Assemble competitor profiles
Once you can get vital competitive information, what comes next is carefully building and assembling competitor profiles. By classifying and organizing intel by distinct competitors, you will start to establish a comprehensive profile of businesses and firms you're competing against.
Submit competitive insights with appropriate stakeholders
Building a comprehensive competitive profile isn't the end of it. To make sure the research put into collecting these competitive insights is not futile, the need to share this insight with appropriate stakeholders is important.
As long as these insights get to appropriate and relevant stakeholders, appropriate actions can be taken to compete effectively.
6. How to work with competitive intelligence
Competitive Intelligence is quite a complicated process. There isn't a straightforward manual to go about competitive intelligence since it always has to be adapted to a specific niche, market, industry, or firm's unique factors.
However, we'll try to create some kind of standard guidelines that relate to all kinds of industries and to help you work more effectively with competitive intelligence.
In general, it’s key to stay aware of all vital information and to react quickly any time there's a new opportunity or threat. To work with competitive information, you have to:
Step #1: Create research objectives
Come up with specific research objectives to determine what to expect from the mission you are about to embark on, so you don't send yourself on a wild goose chase.
Step #2: Gather the data
Collecting data is the next on the list. Collecting data from your competitors can be a daunting task. You might spend some time searching for the right sources and sifting through tons of data to find out which one matters. Information gathered will help answer your objectives and recognize opportunities in the market.

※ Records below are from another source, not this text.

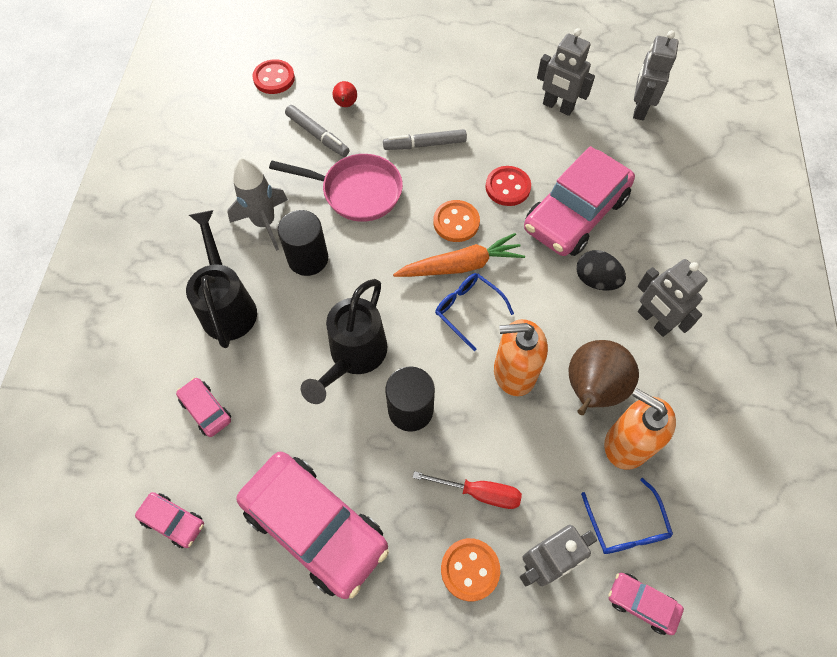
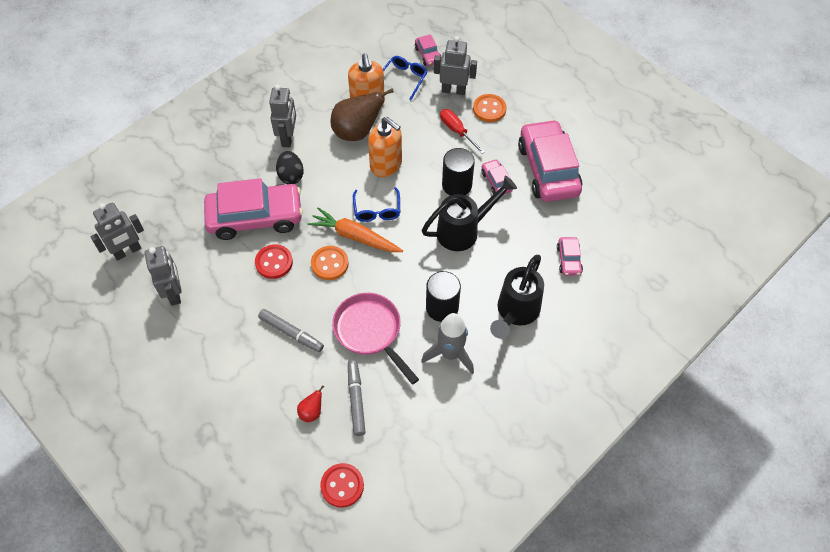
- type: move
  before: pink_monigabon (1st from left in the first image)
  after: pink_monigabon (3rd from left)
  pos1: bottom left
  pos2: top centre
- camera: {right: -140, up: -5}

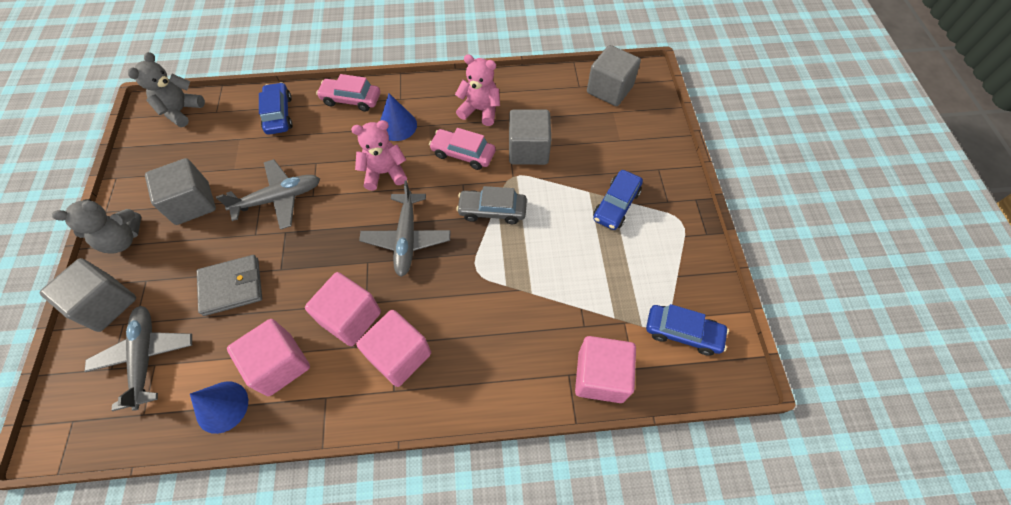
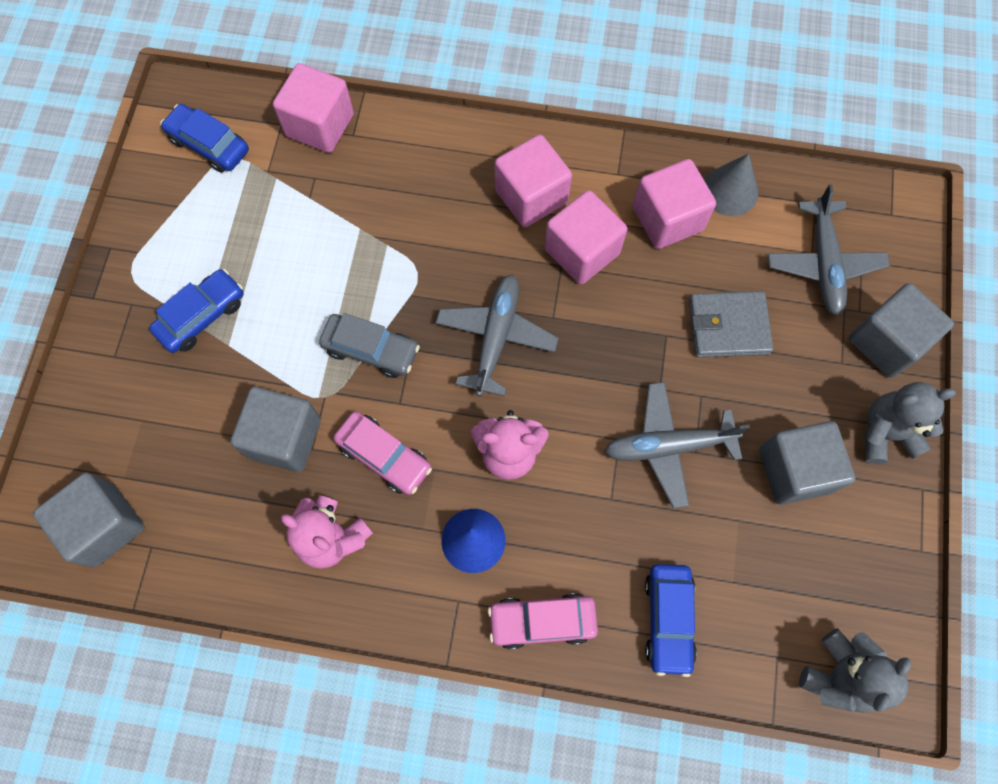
- type: rotate
  before: pink_monigabon (1st from left in the first image)
  pos1: top centre
  pos2: bottom centre
  turn: 150
- type: recolor
  before: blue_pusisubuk (1st from left)
  after: grey_pusisubuk
  pos1: bottom left
  pos2: top right
- camera: {right: -165, up: 10}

Step #3: Evaluate the data
Data collected should be evaluated and modified into useful ideas. The process of transforming data into valuable insights is the essence of competitive intelligence.
Step #4: Process the data
The valuable insights learned from all collected data are to be well-written and organized to create relevant and useful information in order of ranking. This process of the end product is known as an Intelligence Digest.
Step #5: Act on the data
Once the intelligence digests have been finalized and brought forward to the stakeholders, prompt actions should be taken on such information towards the achievement of the company's goals.
Step #6: Repeat
Repeating the whole process at intervals is very vital. By doing that, your organization is able to stay constantly updated about new developments in the market. Competitive intelligence should always be regarded as a continuous process.

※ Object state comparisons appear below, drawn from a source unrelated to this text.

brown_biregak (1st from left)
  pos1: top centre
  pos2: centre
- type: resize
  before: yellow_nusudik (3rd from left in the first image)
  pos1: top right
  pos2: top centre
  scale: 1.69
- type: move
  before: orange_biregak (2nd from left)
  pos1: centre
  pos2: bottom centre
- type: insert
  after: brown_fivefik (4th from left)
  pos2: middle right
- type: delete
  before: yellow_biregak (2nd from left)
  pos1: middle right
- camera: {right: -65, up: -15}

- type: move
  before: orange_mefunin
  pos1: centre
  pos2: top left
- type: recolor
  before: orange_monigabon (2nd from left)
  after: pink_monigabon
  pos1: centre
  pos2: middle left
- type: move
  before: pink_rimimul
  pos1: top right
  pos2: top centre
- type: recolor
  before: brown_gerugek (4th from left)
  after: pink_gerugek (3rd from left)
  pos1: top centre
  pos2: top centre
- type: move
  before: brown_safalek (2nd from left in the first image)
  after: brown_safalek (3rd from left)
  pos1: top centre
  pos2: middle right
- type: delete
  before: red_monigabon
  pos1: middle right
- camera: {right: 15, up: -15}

7. Sources Of Competitive Intelligence
Good intel is as important as the source. You should pay a lot of attention to how solid the source of information is. The sources below are a great foundation for competitive intelligence:
Competitor websites
The website of any business is the window to its general market. Therefore, examining a competitor's website can give great insights into the mode of operation of your competitor. Asides from general information like leadership team, geographic location, and their products, websites can also give insights into their marketing techniques.

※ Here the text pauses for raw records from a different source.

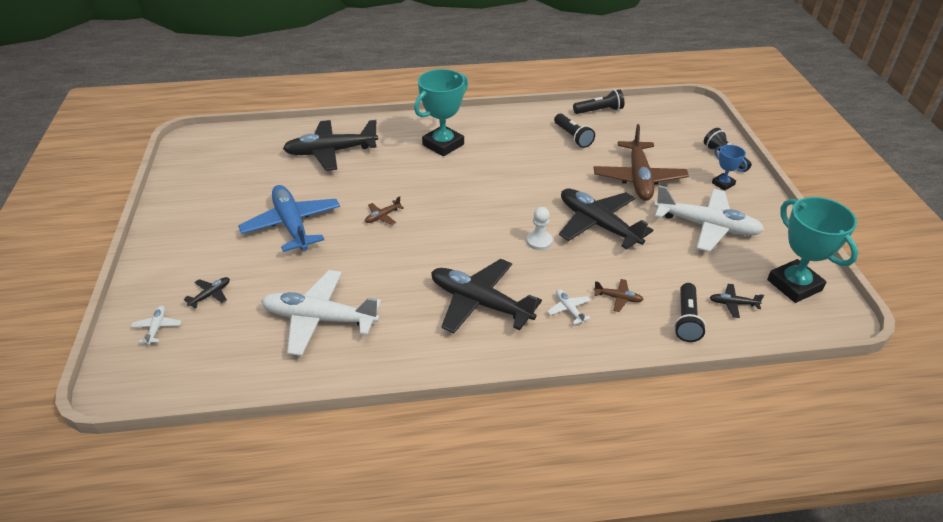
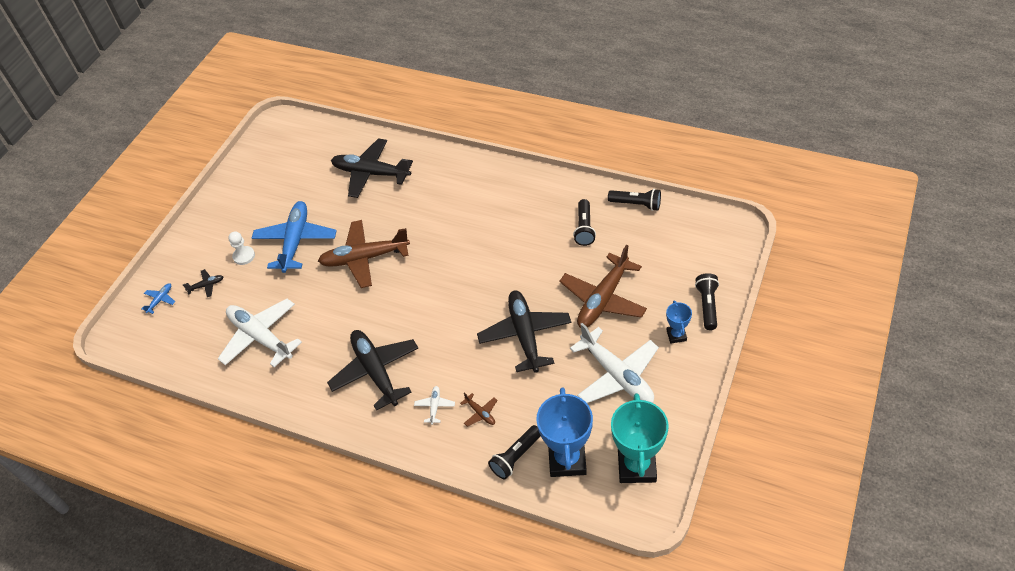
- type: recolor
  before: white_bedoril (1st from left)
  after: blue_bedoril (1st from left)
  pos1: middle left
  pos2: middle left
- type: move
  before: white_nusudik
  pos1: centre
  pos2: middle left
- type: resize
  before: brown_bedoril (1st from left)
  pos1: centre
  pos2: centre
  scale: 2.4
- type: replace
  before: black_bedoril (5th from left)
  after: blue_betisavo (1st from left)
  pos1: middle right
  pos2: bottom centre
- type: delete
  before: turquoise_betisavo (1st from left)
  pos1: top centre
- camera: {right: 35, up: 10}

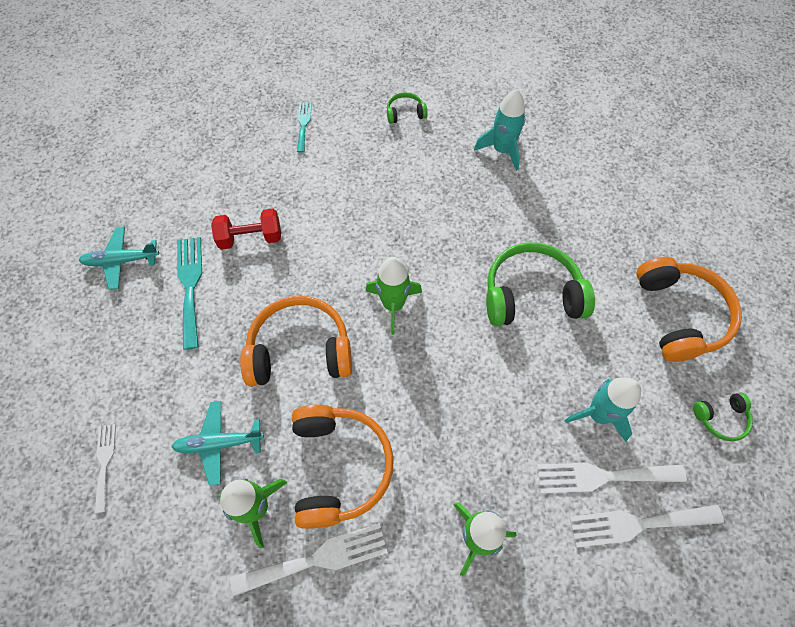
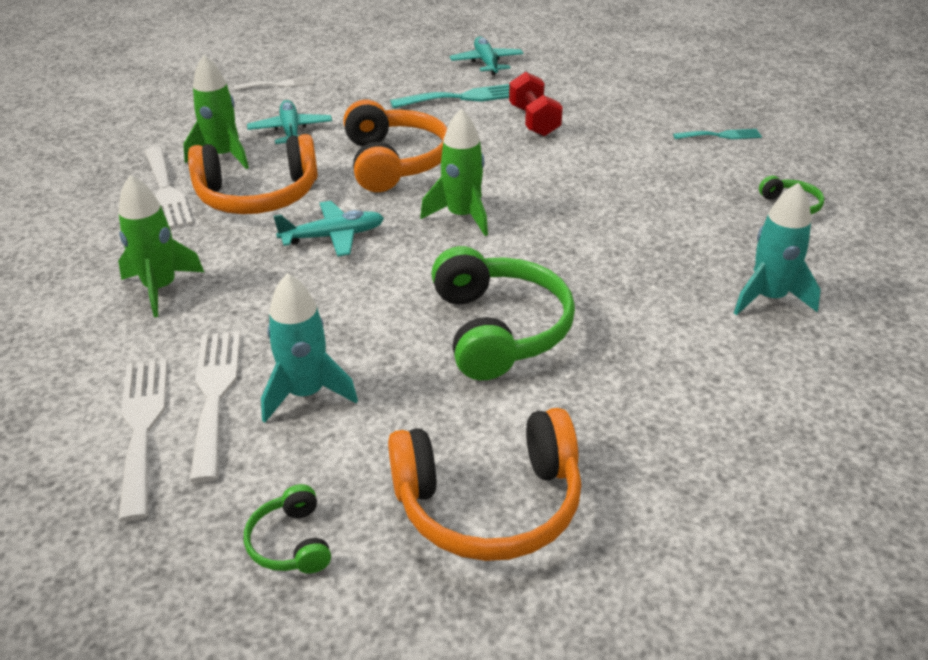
- type: insert
  after: turquoise_bedoril (2nd from left)
  pos2: centre
- camera: {right: 85, up: -25}

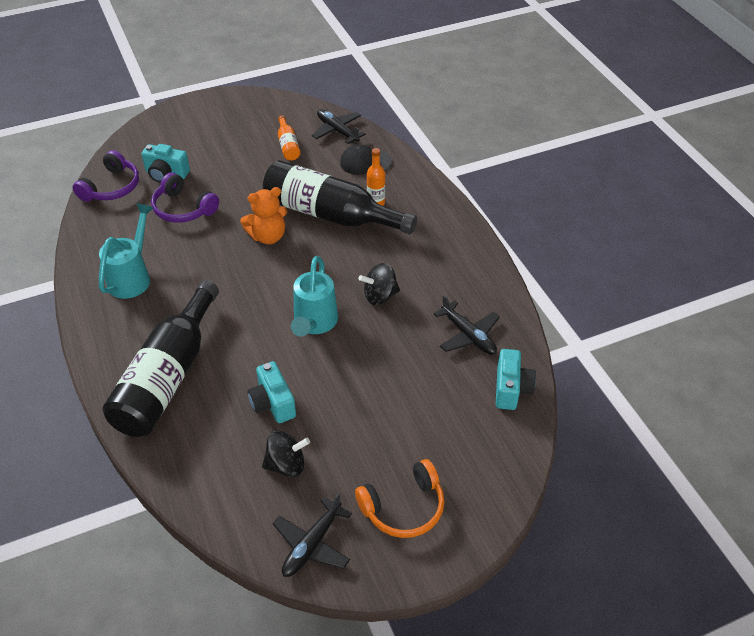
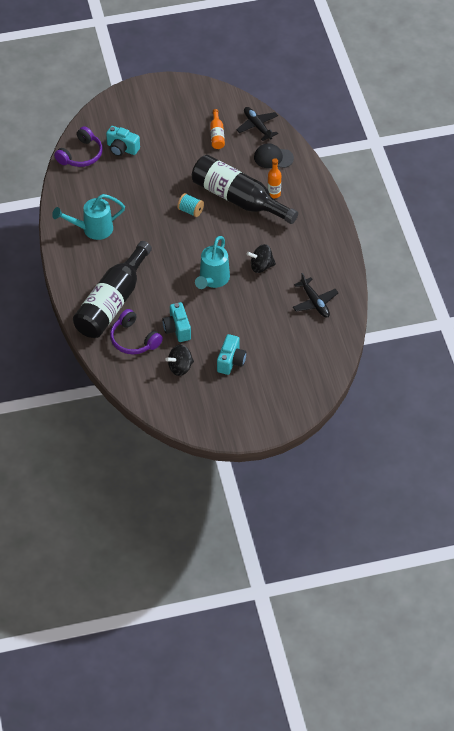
- type: rotate
  before: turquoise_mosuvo (1st from left)
  pos1: middle left
  pos2: top left
  turn: -135
- type: move
  before: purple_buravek (2nd from left)
  pos1: top left
  pos2: middle left
- type: rotate
  before: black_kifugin (1st from left)
  pos1: bottom centre
  pos2: centre
  turn: 150
- type: replace
  before: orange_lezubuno
  after: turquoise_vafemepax
  pos1: centre
  pos2: top centre
- type: move
  before: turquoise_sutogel (3rd from left)
  pos1: middle right
  pos2: centre
- type: delete
  before: black_bedoril (1st from left)
  pos1: bottom centre
- type: delete
  before: orange_buravek
  pos1: bottom centre
- camera: {right: 10, up: 5}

For example, a press release on their website can give valuable information about the firm's latest partnerships, changes in products, market expansion, and so on. Furthermore, examining their user experience and website content can give more items into search ranking, traffic, positioning, and keywords. The job description updated on their career page can give vital information about investment areas, current projects, and the structure of the organization.
Yearly reports
Annual or yearly reports are also credible sources of companies' data. The annual report can provide information such as numbers of employees, business growth and strategies, subsidiaries, stakeholders, revenue, and lots more. Yearly reports give an extensive insight into your competitor’s overall operations and their financial status.
Premium databases
In some cases where free available information is restricted, paid databases such as Factiva and Capital IQ are very valuable to sources of competitive intelligence. These premium databases offer profound and comprehensive information on pricing, products, companies, innovation, investments, and several other business intel.
Analyst reports or syndicated reports
If what you need is intel on your competitors' best practices and benchmarks, then analyst reports are your best bet. Syndicated reports provide vital information on virtually anything ranging from growth forecast to market-related numbers to company profiles specific to the industry to new trends.
Syndicated reports provide a summary of your specific industry including the main players in the industry, how their services match up with the market needs, and how they distinguish themselves, offering a better clarity of the competitive terrain.
Fundamental research
If your business needs granular data on competitions, you can easily carry out primary research like interviews, surveys, mystery shopping, and so on. Basic information collected from distributors, customers, and suppliers gives insight into competitors' services and products that may not be found elsewhere.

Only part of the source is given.